The State Medical Board wants to tighten restrictions on doctors’ abilities to prescribe opioids in some instances, and one of the changes is that patients will be asked for a urine sample for drug testing.
Arkansas has the second-highest opioid prescription rate nationwide, according to the Centers for Disease Control and Prevention, and the proposed regulations are part of an effort to combat the deadly overdose crisis in the state.
Arkansas Drug Director Kirk Lane told the medical board at a hearing for public comments Thursday that opioid abuse, particularly heroin use, is going up, and overdoses are increasing.
Arkansas Drug Director Kirk Lane told the medical board that opioid abuse, particularly heroin use, is going up, and overdoses are increasing.
“Yesterday, I started my day with two phone calls. One, recognizing the passing of a 20-year-old individual...to an overdose. The second call, within a matter of minutes, was from a neighboring coroner that they had worked four overdose deaths in the last 36 hours,” he said.
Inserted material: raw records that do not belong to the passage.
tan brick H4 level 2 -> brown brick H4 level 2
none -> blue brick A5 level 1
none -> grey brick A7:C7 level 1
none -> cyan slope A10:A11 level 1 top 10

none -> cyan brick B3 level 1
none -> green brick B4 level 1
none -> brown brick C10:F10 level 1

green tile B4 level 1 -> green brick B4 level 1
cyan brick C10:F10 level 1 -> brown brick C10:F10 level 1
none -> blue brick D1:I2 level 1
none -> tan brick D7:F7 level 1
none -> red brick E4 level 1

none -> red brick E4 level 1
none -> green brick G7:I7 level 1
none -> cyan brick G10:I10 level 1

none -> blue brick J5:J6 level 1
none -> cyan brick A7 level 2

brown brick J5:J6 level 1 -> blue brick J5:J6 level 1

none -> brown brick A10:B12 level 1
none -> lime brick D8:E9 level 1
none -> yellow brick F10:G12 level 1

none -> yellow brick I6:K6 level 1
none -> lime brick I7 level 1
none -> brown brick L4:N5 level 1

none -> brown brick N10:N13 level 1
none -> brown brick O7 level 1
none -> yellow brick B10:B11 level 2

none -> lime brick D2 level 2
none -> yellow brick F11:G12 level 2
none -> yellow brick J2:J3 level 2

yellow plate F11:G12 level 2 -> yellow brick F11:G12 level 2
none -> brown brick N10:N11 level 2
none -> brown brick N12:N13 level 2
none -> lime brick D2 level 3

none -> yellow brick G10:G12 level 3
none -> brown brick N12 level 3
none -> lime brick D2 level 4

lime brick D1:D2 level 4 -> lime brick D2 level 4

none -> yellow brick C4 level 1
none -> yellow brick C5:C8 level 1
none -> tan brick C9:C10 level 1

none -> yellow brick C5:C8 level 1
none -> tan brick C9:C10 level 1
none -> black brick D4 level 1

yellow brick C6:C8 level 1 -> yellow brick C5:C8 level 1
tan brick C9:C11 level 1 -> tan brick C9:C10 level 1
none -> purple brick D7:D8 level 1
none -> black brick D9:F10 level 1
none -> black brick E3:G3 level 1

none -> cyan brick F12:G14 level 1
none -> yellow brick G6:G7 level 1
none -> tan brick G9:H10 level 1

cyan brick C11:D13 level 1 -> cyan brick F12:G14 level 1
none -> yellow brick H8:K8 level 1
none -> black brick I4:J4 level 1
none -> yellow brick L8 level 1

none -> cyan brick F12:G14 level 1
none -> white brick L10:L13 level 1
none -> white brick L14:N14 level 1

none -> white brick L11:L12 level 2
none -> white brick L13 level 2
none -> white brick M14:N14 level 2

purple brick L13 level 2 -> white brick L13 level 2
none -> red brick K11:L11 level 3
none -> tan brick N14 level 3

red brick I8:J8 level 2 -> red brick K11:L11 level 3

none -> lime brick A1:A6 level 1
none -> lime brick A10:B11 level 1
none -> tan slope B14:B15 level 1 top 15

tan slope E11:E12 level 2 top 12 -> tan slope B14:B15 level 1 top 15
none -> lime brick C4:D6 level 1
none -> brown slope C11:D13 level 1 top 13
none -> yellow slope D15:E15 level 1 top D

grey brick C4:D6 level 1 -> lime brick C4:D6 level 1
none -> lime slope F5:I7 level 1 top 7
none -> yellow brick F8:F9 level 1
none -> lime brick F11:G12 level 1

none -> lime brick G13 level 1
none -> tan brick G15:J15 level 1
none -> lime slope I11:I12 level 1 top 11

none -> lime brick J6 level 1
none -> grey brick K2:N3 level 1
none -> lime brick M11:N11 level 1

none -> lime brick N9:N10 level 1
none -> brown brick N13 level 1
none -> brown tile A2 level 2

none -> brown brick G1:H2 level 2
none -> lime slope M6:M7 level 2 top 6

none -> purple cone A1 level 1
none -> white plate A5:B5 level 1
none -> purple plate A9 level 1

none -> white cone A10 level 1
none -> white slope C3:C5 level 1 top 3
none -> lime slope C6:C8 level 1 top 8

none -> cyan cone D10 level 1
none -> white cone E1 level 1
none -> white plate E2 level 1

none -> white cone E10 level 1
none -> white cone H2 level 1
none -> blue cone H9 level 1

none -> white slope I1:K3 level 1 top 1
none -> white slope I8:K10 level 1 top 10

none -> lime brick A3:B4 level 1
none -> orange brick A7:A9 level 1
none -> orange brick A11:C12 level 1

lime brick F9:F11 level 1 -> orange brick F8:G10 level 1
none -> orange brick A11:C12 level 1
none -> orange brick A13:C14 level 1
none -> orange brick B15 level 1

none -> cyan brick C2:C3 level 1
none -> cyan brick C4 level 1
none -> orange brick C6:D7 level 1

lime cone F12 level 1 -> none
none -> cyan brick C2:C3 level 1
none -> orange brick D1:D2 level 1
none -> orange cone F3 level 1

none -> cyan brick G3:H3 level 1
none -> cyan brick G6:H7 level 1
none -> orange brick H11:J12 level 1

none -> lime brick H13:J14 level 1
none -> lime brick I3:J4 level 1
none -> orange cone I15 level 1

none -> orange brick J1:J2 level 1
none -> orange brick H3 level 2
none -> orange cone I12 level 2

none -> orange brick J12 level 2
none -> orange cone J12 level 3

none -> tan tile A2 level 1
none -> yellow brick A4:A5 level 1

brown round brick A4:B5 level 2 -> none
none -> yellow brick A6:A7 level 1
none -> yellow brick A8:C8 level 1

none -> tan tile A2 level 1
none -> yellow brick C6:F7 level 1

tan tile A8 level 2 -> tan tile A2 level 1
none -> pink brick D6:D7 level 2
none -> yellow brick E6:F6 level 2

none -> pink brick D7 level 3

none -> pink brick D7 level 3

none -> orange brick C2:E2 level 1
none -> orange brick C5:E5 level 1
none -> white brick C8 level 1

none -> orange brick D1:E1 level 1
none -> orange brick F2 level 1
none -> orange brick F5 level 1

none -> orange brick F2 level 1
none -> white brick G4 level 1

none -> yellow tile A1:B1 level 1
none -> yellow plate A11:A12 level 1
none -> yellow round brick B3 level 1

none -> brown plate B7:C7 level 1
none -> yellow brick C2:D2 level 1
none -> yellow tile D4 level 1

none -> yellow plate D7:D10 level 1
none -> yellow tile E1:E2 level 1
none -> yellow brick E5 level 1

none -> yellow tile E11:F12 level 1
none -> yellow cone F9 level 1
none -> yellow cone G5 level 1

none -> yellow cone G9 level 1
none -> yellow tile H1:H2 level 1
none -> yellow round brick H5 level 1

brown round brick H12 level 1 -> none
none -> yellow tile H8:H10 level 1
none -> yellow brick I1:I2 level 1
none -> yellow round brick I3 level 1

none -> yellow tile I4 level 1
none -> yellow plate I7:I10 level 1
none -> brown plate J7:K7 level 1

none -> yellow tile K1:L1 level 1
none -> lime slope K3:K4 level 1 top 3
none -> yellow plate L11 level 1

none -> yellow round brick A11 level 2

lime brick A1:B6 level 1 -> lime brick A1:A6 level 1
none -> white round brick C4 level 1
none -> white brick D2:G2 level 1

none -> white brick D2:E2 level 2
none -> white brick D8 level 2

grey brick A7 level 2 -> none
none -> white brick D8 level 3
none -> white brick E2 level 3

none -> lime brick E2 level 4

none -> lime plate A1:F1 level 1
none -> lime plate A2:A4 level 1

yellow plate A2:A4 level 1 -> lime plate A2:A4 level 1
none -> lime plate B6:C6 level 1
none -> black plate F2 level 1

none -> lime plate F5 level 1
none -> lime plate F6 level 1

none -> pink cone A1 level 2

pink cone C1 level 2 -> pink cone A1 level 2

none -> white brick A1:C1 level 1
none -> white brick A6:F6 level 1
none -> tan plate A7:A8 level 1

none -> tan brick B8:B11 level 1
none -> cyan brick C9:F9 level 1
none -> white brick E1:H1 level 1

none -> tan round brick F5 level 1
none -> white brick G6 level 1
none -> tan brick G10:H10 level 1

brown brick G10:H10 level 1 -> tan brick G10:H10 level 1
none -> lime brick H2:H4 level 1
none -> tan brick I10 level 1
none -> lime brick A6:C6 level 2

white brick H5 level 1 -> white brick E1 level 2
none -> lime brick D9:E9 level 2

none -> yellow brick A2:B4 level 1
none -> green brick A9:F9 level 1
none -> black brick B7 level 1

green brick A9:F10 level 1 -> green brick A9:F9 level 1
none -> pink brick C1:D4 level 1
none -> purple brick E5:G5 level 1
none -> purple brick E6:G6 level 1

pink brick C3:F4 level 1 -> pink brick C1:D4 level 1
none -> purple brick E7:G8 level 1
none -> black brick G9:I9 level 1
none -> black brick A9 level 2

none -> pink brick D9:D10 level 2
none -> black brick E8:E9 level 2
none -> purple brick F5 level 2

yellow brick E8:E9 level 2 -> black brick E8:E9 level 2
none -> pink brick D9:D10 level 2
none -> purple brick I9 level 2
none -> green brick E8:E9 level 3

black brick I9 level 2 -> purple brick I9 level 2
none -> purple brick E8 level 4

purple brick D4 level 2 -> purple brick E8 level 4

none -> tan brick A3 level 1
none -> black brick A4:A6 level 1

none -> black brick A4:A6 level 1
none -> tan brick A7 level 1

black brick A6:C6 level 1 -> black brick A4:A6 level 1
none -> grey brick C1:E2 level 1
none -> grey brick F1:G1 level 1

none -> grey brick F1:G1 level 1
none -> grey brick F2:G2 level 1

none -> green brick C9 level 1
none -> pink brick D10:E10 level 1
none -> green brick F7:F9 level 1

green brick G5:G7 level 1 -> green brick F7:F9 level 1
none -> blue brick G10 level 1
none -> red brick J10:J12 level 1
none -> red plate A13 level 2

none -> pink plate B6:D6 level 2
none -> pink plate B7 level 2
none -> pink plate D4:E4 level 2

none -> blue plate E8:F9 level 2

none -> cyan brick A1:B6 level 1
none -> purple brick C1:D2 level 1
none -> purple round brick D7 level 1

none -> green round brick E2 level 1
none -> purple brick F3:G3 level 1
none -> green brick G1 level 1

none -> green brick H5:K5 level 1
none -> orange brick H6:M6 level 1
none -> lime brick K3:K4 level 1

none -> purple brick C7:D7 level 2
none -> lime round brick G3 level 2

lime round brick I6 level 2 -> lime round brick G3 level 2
The new rules require urine samples from patients to test for illegal drug use. Opioids, which are typically painkillers that are synthetic versions of the narcotic opium, will still be allowed for chronic pain treatment, but only after a consultation with a pain management specialist (not just any family doctor or prescribing health professional) and a signed agreement about the risks of taking the drugs.
Such proposed new practices would have to be approved by the Arkansas legislature.
Lane asked the board to consider shortening its proposed seven-day cap on opioid prescriptions for acute or emergency pain treatment to five days, like a number of other states.
“I think it’s important that we look at other states, because other states are seeing this problem more quickly than we have. We’re now just seeing how heroin and the opioid dependency of our state is affecting heroin [use rates] and affecting mortality.”
Joe Phillips, a Conway resident who says he takes oxycontin and hydrocodone for a 20-year-old back injury
“All of a sudden, 'Well we're going to take your medicine away,' is basically what they are saying," said Phillips. "I’ve lived a productive life and I’m not willing to go down without fighting. I mean, I’m an active person, I don’t sit around the house."
In 2016, the Centers for Disease Control and Prevention reported Arkansas's prescription rate was more than 114 for 100 people, the nation's second-highest rate behind Alabama.
Phillips was one of several people who told the board that their physicians are dialing down their long-standing opioid prescriptions out of fear of the new regulations.
“Well, it’s my quality of life. I mean, if I were to not take my medication I would not be able to function, I would not be able to work, I would not be able to enjoy my grandkids, and we wouldn’t be able to go do things, and I mean, it would just basically be living a dull and flat existence,” said Phillips.
Members of the board reassured him and others that the proposed rules allow for opioids to be used for chronic pain, and that they will work to better educate doctors about the changes.
Several physicians told the board that pain management doctors who operate without full credentials are more likely to over-prescribe opioids. They asked that the rules define who is qualified to treat pain.
A former dean at the University of Arkansas for Medical Sciences, Richard Smith, urged the board and the medical community to come together to address the growing crisis before the state legislature does.
“If we don’t all pull together and get a handle on this, I am afraid we are going to have very restrictive laws that are passed that limit our ability to take care of our patients.”
In 2016, the Centers for Disease Control and Prevention reported Arkansas’s prescription rate was more than 114 for 100 people, the nation’s second-highest rate behind Alabama.